Chinese Use Carpooling App in Droves
Chinese Use Carpooling App in Droves

The hundreds of millions of Chinese heading home for Lunar New Year have a relatively new travel option this year: mobile apps to find carpool partners to share costs in what is a novel concept for most Chinese.

The apps give an alternative to pricey airfares and hard-to-score train tickets. Software developer Li Jin in Shanghai used one after he had to abort his flight plans because of last-minute work demands and found that the only train tickets left going to his hometown in northwestern Shaanxi province were for expensive business-class seats.

Then he tried using the Didi Chuxing (pronounced "dee dee choo shing") carpool app and found a driver, real estate agent Chen Xiao, going his way.

"She said she still had a free space, so we agreed and now I'm using this way to get home," Li said.

Li paid Chen 400 yuan ($60) for his seat home, roughly the same cost for a second-class train ticket for the same journey. He shared the ride in a BMW sedan with three other passengers, including a child.

Carpooling is still unusual in China, but government officials welcome the idea as a way to alleviate the enormous burden placed on the public transportation system during the Lunar New Year holidays—China's most important vacation period when hundreds of millions travel to their hometowns.

All told, Chinese will make a total of 2.9 billion trips this holiday season and 2.5 billion of them will be by road, according to official estimates.

Wang said 300,000 used the service in the first week of the holiday travel, which began on Jan. 24.

"As the Feb. 8 start of the holiday drew closer, the usage jumped to 100,000 per day and nearly half of the orders involved trips longer than 500 kilometers," he said.

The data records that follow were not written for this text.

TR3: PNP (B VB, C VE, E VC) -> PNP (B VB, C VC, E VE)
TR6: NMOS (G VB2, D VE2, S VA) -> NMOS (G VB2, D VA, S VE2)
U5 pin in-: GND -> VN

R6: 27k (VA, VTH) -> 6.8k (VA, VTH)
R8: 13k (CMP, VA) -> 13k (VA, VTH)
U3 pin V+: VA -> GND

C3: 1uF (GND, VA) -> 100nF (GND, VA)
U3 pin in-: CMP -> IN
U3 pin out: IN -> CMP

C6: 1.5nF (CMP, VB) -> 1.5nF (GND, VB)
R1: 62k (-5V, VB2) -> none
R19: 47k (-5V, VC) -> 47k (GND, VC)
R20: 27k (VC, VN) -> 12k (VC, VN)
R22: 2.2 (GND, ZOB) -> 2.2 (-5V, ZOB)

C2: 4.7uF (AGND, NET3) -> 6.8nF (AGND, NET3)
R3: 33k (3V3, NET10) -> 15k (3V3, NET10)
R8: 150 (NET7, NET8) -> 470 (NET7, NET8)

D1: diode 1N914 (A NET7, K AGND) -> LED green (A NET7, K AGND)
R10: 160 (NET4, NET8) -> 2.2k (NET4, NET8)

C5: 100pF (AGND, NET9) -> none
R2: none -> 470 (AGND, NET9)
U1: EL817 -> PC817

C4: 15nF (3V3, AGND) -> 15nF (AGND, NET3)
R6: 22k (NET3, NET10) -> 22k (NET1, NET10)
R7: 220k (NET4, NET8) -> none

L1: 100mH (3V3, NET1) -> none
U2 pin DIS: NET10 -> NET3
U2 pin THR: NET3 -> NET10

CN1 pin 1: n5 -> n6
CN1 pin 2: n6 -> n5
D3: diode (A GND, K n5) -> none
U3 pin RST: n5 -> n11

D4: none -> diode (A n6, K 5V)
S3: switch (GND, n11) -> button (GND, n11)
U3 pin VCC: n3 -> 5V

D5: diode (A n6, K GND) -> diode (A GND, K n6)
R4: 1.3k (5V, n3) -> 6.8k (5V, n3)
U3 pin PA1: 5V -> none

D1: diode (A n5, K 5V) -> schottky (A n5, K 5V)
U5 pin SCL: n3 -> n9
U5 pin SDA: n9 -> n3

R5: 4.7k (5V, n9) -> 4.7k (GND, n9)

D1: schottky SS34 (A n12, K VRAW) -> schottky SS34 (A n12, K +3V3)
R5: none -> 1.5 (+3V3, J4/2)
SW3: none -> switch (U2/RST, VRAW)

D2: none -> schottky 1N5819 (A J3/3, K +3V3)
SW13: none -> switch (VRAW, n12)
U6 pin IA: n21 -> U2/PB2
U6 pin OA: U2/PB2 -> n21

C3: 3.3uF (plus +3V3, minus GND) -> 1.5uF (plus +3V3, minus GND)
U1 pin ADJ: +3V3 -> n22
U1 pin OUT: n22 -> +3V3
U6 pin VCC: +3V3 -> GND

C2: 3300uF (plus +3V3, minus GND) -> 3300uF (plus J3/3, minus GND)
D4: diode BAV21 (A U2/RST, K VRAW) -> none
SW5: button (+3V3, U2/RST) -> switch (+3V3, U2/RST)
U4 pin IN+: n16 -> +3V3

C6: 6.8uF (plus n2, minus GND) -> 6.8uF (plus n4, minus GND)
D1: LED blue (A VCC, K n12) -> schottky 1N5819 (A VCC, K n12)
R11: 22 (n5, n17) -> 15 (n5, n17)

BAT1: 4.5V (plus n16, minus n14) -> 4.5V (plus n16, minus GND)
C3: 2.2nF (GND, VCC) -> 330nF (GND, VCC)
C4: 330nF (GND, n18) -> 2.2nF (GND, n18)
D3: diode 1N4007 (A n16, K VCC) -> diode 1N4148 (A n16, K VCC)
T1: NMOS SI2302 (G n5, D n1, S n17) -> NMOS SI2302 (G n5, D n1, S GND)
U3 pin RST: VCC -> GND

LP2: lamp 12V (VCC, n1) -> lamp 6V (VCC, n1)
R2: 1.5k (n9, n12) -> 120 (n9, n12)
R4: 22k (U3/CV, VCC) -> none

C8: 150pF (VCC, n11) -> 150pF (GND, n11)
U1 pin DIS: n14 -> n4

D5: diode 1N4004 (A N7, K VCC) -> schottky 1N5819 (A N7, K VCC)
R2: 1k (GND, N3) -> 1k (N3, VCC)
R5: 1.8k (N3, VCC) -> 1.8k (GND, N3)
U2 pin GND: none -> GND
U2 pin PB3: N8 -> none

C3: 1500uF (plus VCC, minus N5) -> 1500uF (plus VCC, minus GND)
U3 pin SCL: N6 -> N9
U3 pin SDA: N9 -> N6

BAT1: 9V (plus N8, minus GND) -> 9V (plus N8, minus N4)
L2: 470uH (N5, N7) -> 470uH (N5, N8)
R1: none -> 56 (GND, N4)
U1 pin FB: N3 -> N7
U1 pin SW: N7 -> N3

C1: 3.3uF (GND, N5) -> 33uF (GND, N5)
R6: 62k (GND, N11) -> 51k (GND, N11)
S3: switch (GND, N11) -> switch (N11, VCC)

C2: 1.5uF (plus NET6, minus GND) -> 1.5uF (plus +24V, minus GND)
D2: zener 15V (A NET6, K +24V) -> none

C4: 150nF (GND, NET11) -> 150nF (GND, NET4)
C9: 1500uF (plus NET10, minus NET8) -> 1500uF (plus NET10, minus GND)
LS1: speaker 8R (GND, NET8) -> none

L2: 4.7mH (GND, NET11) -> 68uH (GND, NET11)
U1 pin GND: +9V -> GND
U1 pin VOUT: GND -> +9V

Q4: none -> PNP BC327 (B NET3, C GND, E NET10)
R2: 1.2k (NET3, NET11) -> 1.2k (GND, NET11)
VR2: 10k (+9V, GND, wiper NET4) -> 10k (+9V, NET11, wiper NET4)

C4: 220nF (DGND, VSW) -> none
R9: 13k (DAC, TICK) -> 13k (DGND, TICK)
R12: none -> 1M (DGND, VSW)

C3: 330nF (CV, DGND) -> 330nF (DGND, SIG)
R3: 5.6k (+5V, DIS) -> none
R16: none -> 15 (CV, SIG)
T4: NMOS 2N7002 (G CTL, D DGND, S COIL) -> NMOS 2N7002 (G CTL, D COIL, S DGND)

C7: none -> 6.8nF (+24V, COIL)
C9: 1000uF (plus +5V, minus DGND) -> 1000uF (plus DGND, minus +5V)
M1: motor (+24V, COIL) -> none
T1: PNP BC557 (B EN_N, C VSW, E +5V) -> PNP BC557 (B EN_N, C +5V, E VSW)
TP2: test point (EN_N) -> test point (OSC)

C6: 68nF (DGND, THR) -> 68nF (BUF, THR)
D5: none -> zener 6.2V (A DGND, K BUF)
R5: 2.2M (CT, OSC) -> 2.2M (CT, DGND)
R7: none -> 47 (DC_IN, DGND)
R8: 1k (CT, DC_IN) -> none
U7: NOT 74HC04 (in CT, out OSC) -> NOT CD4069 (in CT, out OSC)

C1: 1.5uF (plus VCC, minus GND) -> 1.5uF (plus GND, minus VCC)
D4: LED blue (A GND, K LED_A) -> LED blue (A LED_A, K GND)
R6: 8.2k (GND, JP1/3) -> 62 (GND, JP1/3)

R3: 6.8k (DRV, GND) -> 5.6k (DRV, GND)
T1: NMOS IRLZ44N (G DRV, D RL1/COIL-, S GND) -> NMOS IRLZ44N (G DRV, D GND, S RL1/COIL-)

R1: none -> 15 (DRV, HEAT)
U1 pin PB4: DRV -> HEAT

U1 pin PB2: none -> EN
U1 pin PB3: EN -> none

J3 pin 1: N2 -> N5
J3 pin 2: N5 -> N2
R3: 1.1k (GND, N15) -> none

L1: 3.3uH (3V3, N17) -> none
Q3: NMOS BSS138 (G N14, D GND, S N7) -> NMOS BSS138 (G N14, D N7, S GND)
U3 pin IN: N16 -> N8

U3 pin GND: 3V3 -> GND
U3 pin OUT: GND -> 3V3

Chinese travelers are not the only people using this new type of service. Even in Iran's capital a new website is promoting the idea of car sharing by linking up people traveling in the same direction.  The system currently only in website form was developed by Azadeh Kianpour, an Iranian university graduate from Tehran.  The company name in Persian is "Chaparan", which refers to Achaemenid era postmen who rode on chariots and switched horses at designated mid-road stop.